En réflexion...

UNE GUERRE JUSTE EST-ELLE ENCORE PENSABLE ?

SYRIE. Voici deux ans, soufflait en Syrie le vent d’espoir du printemps arabe. Mais, après quelques manifestations pacifiques, vint le temps d’une répression impitoyable et sans merci d’une population innocente par décision brutale d’un dictateur sans pitié : c’est le cycle de violences, de tortures et de massacres qui s’enflamma, confirmant très vite l’engrenage insoluble d’une guerre civile où les innocents tombent comme des mouches sous les bombes du régime. Mais aussi sous les ripostes de rebelles largement infiltrés par des forces islamistes venues alimenter leur guerre sainte. Ces djihadistes aussi pratiquent tortures et massacres. C’est l’impasse totale.

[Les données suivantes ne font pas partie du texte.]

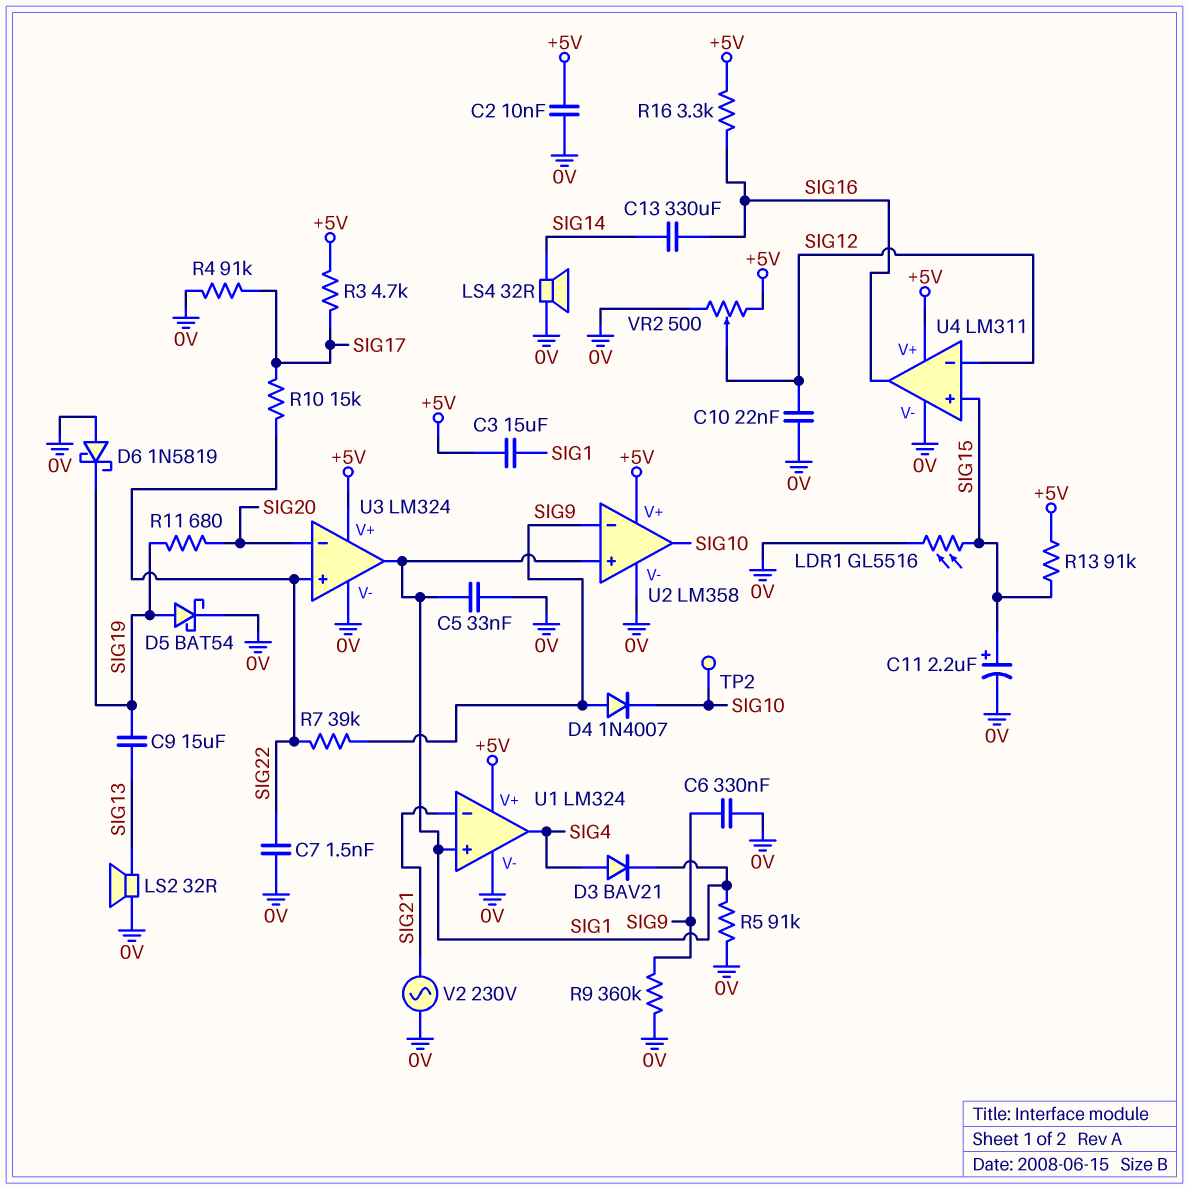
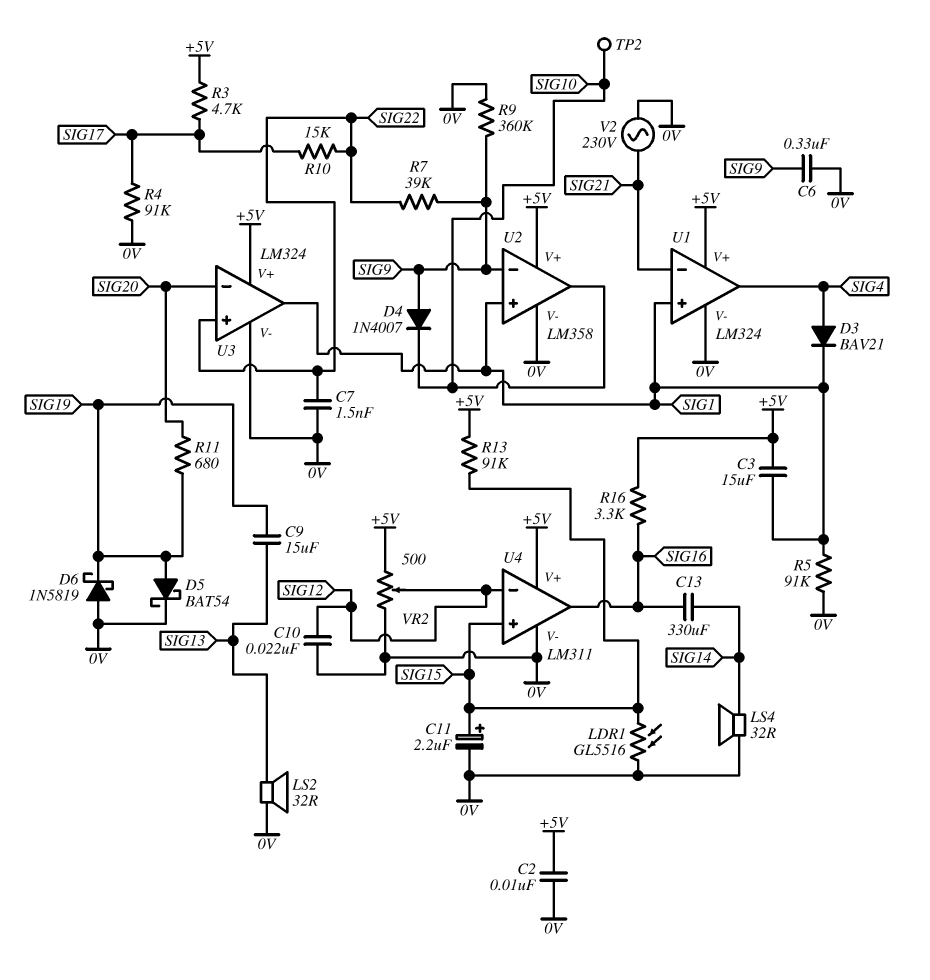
C5: 33nF (0V, SIG1) -> none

Au comble de l’intensité des combats, l’usage d’armes chimiques à la Ghouta près de Damas est venu aggraver la donne: on vient de franchir une limite intolérable ! « Quel message enverrons-nous si un dictateur peut gazer des centaines d’enfants au vu et au su de tous et ne pas en payer le prix ? » s’exclame le président Obama qui déclare que les Etats-Unis sont prêts à frapper le régime. Cet appel pourrait être interprété comme une décision juste au nom du principe de la guerre juste. Mais ce principe peut-il s’appliquer ici ?

Il faut brièvement rappeler que le concept de guerre juste suppose l’intention droite de défendre le bien commun d’une collectivité menacée par un agresseur visant un peuple, ses personnes et ses biens. Le droit à la légitime défense s’impose alors comme seul recours pour protéger ces personnes et ces biens. Mais relevons que, même en ce cas, une guerre défensive doit se limiter à ne pas tuer les civils innocents de la partie adverse et exclure les armes de destruction massive (nucléaires et chimiques). Il faut toujours aussi se rappeler qu’une guerre dite juste n’est pas un bien. Elle est un moindre mal auquel on ne peut recourir que pour éviter un mal plus grand. Appliqué à la Syrie, le concept de guerre juste est-il pensable ?

Nous ne pouvons répondre que par la négative pour quatre raisons au moins :

  1. 1.   Quand un dictateur comme Bachar-al-Assad massacre son propre peuple, rien ne peut l’excuser ni le justifier.
  2. 2.   Dans la mesure où les forces rebelles au régime usent des mêmes moyens, on ne peut pas invoquer une guerre juste.
  3. 3.   Les Russes surtout et les Chinois, en empêchant depuis près de deux ans le Conseil de sécurité de mettre sur pied la possibilité d’une solution négociée, ont de fait conforté le régime syrien à poursuivre la guerre civile. En fournissant des armes, y compris chimiques, en équipant et entraînant l’armée syrienne, le gouvernement russe porte une lourde responsabilité. On est très loin du concept de guerre juste. Poutine manifeste un cynisme très habile : en proposant soudain le contrôle et la destruction des armes chimiques que la Russie a elle-même livrées afin de répondre aux  menaces de frappes formulées par Obama, il permet à  Bachar-al-Assad de sauver la face et prend lui-même la main sur Obama en l’accusant d’usage de la force.
  4. 4.   Obama, quant à lui, même s’il justifie vouloir poursuivre une fin juste par une intervention limitée en Syrie, risque de ne rien résoudre. Non seulement à cause des effets imprévisibles des frappes, mais à cause des risques d’extension du conflit à tout le Moyen-Orient.

Conclusion provisoire : en décidant d’un commun accord d’imposer à Bachar-al-Assad la destruction de son arsenal chimique, les ministres américain et russe John Kerry et Sergueï Lavrov permettent au moins d’amorcer une solution négociée. Celle-ci paraît bien être la seule issue possible à l’impasse syrienne. Mais rien ne peut assurer que le régime au pouvoir soutenu par les Russes accepte de discuter avec les rebelles djihadistes et que cesse la guerre totale. Ce peuple martyr connaîtra-t-il un jour la paix ? Il est permis d’espérer, mais ce sera long et très compliqué.